Increase the verbosity when running PTB test code to see if you can see anything on the log. Try plugging through a USB hub rather than directly, that can improve performance. Or double boot and use Linux, where those sorts of bizarre issues are far less common…
What @Ian-Max-Andolina said. Switching to Linux is the best course of action for generally avoiding or in rare cases minimizing/handling such issues.
It is probably some device driver issue with the Windows USB subsystem. Random things to try - this is just the first link that popped up on a Google search, no idea about the quality, i only skimmed it and have no opinion about the tips or potential unwanted side-effects they may cause - if you break it, you get to keep both parts:
There was/is the free to download “dpclat.exe” tool somewhere to be found on the internet which may provide more insight into a cause for high dpc latency on Windows. If there is anything actionable to learn from that is a different issue.
If something works for you, please report back for the benefit of others.
Might work in a Windows virtual machine inside a Linux host though if you’d need it, e.g., if the EEG acquisition is USB based and you can enable USB passthrough for the device. It’s not impossible to marry both together and do most stuff on Linux. Haven’t run a VM in a while though.

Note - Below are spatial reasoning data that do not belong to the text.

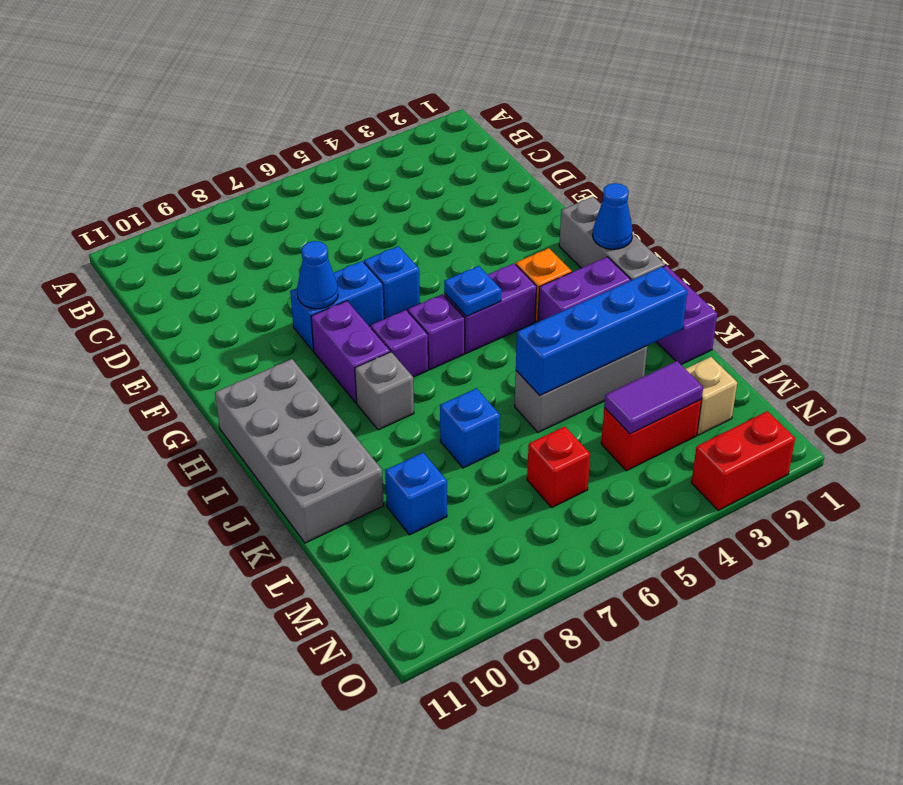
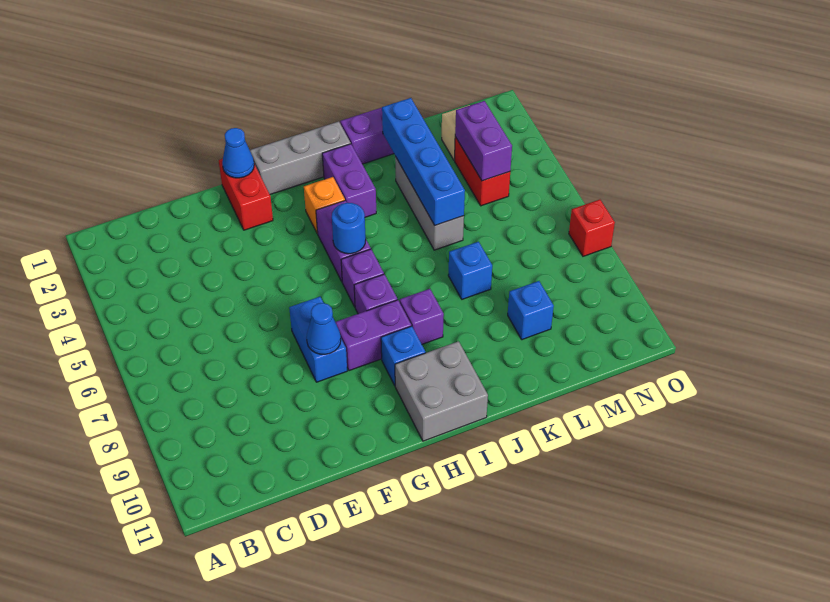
blue brick F6 level 1 -> blue brick H9 level 1
blue cone H1 level 2 -> blue cone F1 level 2
blue plate H5 level 2 -> blue round brick H5 level 2
grey brick H10:K11 level 1 -> grey brick H10:I11 level 1
grey brick I8 level 1 -> purple brick I8 level 1
purple tile M3:M4 level 2 -> purple brick M3:M4 level 2
red brick M6 level 1 -> red brick O7 level 1
red brick O2:O3 level 1 -> red brick F1:F2 level 1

Ideally, you shouldn’t be running data acquisition on the same machine as stimulus presentation. Although modern workstations appear plenty powerful enough, most modern operating systems can cause small hangs as they prioritise different system tasks and deal with contention for resources. You can drop data packets and/or stimulus frames (especially at 240Hz, ~4ms per frame). For our EEG recording we use two workstations, ensuring the EEG system (we’re also forced to use Windows) sticks to data collection only…
Depends on the task and system. At least on Linux there is in principle a lot of room upwards wrt. realtime behaviour - Current PTB is just scratching the surface, way more could be done if I had enough time ( ~ money to buy all the needed time).

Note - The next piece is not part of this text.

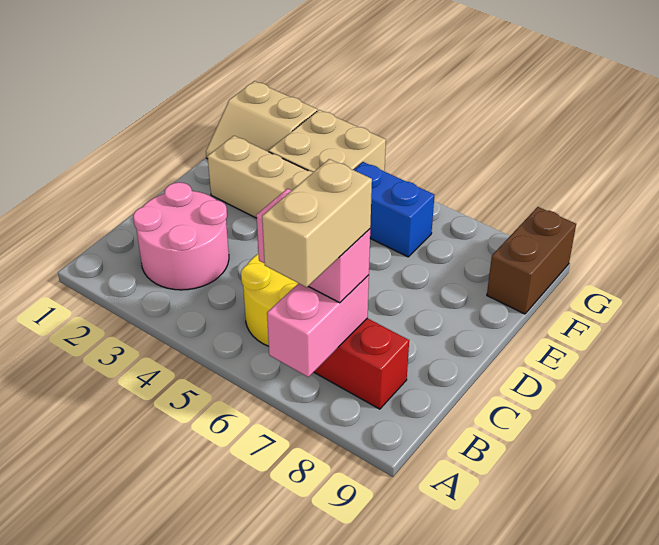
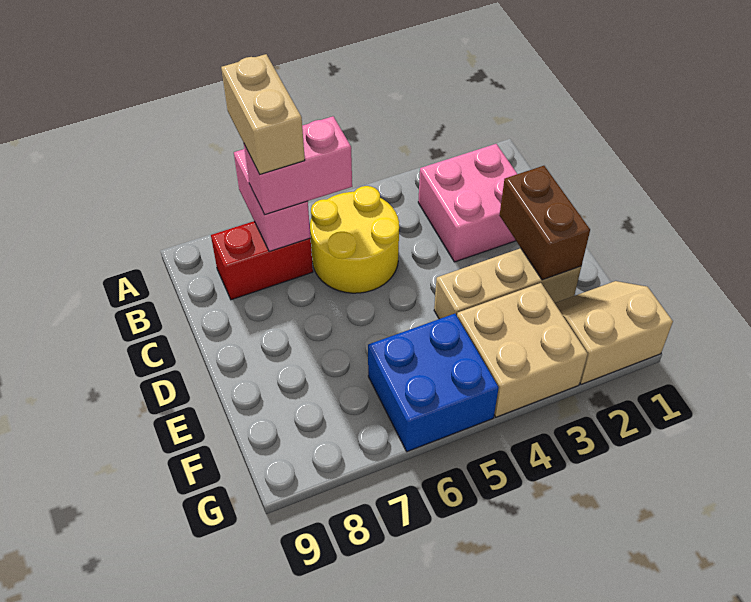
pink round brick B2:C3 level 1 -> pink brick B2:C3 level 1
blue brick F5:F6 level 1 -> blue brick F5:G6 level 1
brown brick F9:G9 level 1 -> brown brick D2:E2 level 2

You won’t get hard realtime with a standard Ubuntu install or config though, so depending on the timing requirements, running multiple machines may be easier. And most of the time you’d run a Linux VM on top of Linux, not a Windows VM, so in case of a Windows VM the goal would more be to not disturb the timing on Linux, while keeping the Windows timing whatever Windows timing can be…
And ofc. with recommended hardware and open-source drivers, even current PTB on standard Linux has ways to improve timing robustness for stuff like 240 Hz stimulation.
Not surprising if both machines were Windows! A collegue was having lots of dropped data packets using a large channel count extracellular recording system recently, wasted a ton of time trying to problem solve. Luckily the open source software was multi-platform, and switching to Linux (with the same electrophysiology software build) all his packet loss problems disappeared.
If your lab has the money, you could also consider buying custom hardware like the DataPixx, this handles the digital I/O timed with microsecond precision to the stimulus presentation. Such specialised hardware ensures your markers are precise and reliable. However, my testing shows that even something like an Arduino can have pretty reliable millisecond level command-response times. You should also be using a photodiode so this combination can pretty much ensure timing issues can be quickly resolved (I record the photodiode signal as analog drectly into the electrophysiology system), just in case, e.g. the latency of the display changes due to some firmware upgrade or some other such unexpected change…
That should give the Linux hard realtime integration into the standard kernel an extra boost, given that funding should not be the main heldback anymore with Intel’s investment.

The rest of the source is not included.